Pace psychology professor Anthony Mancini wrote an Op-ed that was published in The New York Times in print on February 6, 2012, on page A23 of the New York edition with the headline: A Postwar Picture of Resilience.
Here’s what appeared in print and online:
WHEN the United States announced last week that its combat troops in Afghanistan would be withdrawn by mid-2013, there was obvious relief. But it was followed by familiar concerns.
One of the biggest of those concerns is the prevalence of post-traumatic stress disorder among the tens of thousands of returning veterans, which according to some media reports runs as high as 35 percent. These reports have incited fears that we will soon face a PTSD epidemic. But are such fears justified?

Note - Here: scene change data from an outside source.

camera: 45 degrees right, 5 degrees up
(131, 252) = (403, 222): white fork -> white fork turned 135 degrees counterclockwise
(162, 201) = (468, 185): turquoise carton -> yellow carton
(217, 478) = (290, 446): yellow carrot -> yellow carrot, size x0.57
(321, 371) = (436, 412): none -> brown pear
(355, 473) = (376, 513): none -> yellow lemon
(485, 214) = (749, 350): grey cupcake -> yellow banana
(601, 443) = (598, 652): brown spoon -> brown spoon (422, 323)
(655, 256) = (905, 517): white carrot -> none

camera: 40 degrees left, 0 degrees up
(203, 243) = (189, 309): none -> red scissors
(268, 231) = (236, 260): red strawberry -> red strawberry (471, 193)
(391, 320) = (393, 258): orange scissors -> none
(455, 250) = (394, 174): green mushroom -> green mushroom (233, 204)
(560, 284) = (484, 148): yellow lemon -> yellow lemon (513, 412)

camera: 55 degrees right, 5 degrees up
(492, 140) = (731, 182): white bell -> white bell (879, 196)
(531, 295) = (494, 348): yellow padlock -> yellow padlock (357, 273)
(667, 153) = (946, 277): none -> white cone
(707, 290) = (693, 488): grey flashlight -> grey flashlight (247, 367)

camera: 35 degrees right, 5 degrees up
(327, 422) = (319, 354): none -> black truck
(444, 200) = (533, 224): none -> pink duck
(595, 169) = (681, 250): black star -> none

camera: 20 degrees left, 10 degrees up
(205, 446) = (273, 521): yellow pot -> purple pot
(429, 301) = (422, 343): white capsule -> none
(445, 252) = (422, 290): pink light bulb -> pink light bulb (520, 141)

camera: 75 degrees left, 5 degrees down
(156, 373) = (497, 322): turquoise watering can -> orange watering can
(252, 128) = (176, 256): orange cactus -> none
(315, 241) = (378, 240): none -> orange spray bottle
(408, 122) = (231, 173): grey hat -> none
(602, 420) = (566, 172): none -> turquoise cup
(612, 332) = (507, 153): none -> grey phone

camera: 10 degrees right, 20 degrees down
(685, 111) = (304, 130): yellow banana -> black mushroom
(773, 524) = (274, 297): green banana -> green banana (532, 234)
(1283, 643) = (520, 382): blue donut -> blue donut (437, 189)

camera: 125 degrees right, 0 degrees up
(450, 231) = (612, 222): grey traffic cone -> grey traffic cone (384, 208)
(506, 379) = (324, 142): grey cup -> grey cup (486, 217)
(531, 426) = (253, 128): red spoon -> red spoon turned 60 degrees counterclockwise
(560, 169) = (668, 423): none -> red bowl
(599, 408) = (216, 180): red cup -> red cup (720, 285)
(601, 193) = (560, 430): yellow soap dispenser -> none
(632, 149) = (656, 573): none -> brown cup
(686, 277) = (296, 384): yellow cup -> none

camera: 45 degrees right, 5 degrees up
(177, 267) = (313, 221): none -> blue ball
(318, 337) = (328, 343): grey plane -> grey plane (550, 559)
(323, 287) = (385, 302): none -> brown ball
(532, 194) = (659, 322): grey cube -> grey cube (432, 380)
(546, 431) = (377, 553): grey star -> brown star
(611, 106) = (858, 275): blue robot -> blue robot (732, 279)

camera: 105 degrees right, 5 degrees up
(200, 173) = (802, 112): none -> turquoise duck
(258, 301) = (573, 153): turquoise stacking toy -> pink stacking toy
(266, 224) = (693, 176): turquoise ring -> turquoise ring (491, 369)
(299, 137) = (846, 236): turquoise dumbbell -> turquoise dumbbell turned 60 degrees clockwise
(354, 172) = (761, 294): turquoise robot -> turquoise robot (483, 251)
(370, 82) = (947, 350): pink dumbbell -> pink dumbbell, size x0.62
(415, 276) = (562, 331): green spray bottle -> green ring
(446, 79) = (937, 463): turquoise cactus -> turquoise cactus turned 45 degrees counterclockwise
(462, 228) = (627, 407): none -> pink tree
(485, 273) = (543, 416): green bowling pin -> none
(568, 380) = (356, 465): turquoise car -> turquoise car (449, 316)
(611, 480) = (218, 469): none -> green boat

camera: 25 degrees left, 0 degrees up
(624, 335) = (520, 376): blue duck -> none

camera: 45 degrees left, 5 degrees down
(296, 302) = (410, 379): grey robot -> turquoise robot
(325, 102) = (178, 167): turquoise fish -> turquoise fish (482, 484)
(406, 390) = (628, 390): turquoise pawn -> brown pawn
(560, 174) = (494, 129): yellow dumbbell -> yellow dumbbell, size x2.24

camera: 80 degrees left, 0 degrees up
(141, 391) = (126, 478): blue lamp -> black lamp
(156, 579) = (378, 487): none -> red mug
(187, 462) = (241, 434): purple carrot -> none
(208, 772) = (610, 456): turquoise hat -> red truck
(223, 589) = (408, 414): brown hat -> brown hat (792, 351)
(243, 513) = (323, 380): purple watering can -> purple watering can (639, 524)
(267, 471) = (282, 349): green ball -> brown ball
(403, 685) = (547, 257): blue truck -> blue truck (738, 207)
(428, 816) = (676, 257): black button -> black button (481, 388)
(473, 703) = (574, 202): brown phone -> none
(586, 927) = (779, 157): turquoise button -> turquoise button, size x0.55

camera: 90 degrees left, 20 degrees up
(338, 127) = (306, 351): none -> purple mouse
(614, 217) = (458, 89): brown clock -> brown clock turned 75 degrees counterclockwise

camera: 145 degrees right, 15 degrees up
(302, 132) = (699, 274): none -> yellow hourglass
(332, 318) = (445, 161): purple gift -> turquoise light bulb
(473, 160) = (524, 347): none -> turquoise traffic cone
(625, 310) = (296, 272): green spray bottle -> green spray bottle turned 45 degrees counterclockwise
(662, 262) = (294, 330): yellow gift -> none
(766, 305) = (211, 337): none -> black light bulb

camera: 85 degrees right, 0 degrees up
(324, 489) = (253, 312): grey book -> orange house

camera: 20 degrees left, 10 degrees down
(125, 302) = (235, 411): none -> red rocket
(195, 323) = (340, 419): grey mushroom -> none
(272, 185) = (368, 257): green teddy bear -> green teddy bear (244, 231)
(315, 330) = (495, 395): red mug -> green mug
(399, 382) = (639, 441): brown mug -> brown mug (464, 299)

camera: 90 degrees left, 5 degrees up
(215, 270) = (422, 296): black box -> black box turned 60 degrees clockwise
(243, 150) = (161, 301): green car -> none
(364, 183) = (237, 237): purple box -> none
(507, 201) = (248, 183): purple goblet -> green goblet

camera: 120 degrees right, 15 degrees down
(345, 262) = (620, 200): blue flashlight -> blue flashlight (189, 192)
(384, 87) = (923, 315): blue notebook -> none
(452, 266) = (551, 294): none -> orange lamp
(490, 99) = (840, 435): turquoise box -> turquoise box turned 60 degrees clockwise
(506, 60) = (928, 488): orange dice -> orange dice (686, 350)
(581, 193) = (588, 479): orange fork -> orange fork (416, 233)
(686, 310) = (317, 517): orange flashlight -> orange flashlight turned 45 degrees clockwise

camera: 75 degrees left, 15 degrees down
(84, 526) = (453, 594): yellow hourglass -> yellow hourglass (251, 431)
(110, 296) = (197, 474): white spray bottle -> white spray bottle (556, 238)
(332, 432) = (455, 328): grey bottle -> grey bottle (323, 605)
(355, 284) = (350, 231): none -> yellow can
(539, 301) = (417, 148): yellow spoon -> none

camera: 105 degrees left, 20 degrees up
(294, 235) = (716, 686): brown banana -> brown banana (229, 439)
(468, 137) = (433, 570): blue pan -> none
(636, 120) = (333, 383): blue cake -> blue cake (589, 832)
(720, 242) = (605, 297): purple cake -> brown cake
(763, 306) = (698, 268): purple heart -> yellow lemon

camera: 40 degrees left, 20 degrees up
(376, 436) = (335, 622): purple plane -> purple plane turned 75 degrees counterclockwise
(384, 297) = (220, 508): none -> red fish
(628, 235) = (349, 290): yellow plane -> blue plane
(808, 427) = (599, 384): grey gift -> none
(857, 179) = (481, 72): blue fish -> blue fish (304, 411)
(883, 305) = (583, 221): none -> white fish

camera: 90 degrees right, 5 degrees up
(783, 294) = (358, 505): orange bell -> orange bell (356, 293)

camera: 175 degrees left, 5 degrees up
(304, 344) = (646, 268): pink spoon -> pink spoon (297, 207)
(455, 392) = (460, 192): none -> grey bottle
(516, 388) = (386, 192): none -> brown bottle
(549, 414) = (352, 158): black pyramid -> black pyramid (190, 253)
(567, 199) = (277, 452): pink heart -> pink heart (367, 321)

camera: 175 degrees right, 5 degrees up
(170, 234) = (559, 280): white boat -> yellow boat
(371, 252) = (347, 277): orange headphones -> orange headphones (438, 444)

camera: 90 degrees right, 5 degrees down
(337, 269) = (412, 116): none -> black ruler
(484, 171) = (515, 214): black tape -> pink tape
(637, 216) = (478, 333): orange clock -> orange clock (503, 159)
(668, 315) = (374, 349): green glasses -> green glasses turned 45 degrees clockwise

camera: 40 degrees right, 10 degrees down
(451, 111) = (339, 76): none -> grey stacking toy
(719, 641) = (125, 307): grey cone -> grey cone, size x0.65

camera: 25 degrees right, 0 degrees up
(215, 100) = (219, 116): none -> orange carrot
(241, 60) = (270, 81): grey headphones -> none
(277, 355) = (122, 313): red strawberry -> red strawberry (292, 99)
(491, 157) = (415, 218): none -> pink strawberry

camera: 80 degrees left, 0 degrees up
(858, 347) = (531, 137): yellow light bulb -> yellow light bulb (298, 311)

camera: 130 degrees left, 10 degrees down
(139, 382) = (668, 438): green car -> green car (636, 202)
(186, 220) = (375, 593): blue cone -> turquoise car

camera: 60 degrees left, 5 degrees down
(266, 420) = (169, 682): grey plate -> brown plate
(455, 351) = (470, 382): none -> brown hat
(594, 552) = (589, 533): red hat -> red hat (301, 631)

According to mounting scientific evidence, they are not. In fact, the prevalence of PTSD among veterans of recent wars is about 10 percent — substantially lower than is commonly believed. Indeed, the picture emerging is one of remarkable psychological resilience among the military.
This story of resilience has been ignored, partly because many assume that humans are inherently vulnerable to trauma. That belief makes us receptive to messages, most delivered by the media, that reinforce this perspective.
A growing body of scientific research, though, is telling another story: in short, that a traumatic event does not necessarily sentence a person to PTSD. Although an exact figure cannot be determined, a series of population-based studies has provided estimates that it occurs in just 5 percent to 20 percent of service members deployed to Iraq and Afghanistan, with most studies hovering around 10 percent. In a representative study soon to be published in the British Journal of Psychiatry, my colleagues and I examined stress responses among more than 7,000 members of all United States service branches, before and after their deployments. The respondents were not seeking treatment and were representative of the military as a whole. Perhaps most important, their reports were confidential and had no bearing on their military careers.
About 83 percent of respondents showed a pattern of resilience: they exhibited a normal-range ability to cope with stress both before and after deployment. By contrast, fewer than 7 percent showed signs of PTSD following deployment. Surprisingly, these numbers improved among those with multiple deployments, with 84.9 percent showing resilience and only 4 to 5 percent with PTSD. Predictably, those with more severe combat experiences, like witnessing death and injury to others, were at greater risk.
Statistics like these are unlikely to generate headlines for understandable reasons. We do not want to stigmatize those with the disorder. Nor do we want to suggest that war is easily managed or that the problem is not of the utmost importance. Even an estimate of 1 in 10 represents a public health issue of the first magnitude, requiring our full attention and resources.
War exacts immense demands on the human capacity to cope, but a forthright recognition of our capacity for resilience does no disservice to the afflicted.
With these challenges ahead of us, we should remember that PTSD is a treatable condition and that a realistic and informed understanding of our inherent coping abilities can only assist treatment and, perhaps one day, even prevention of this debilitating disorder.
Anthony D. Mancini is an assistant professor of psychology at Pace University.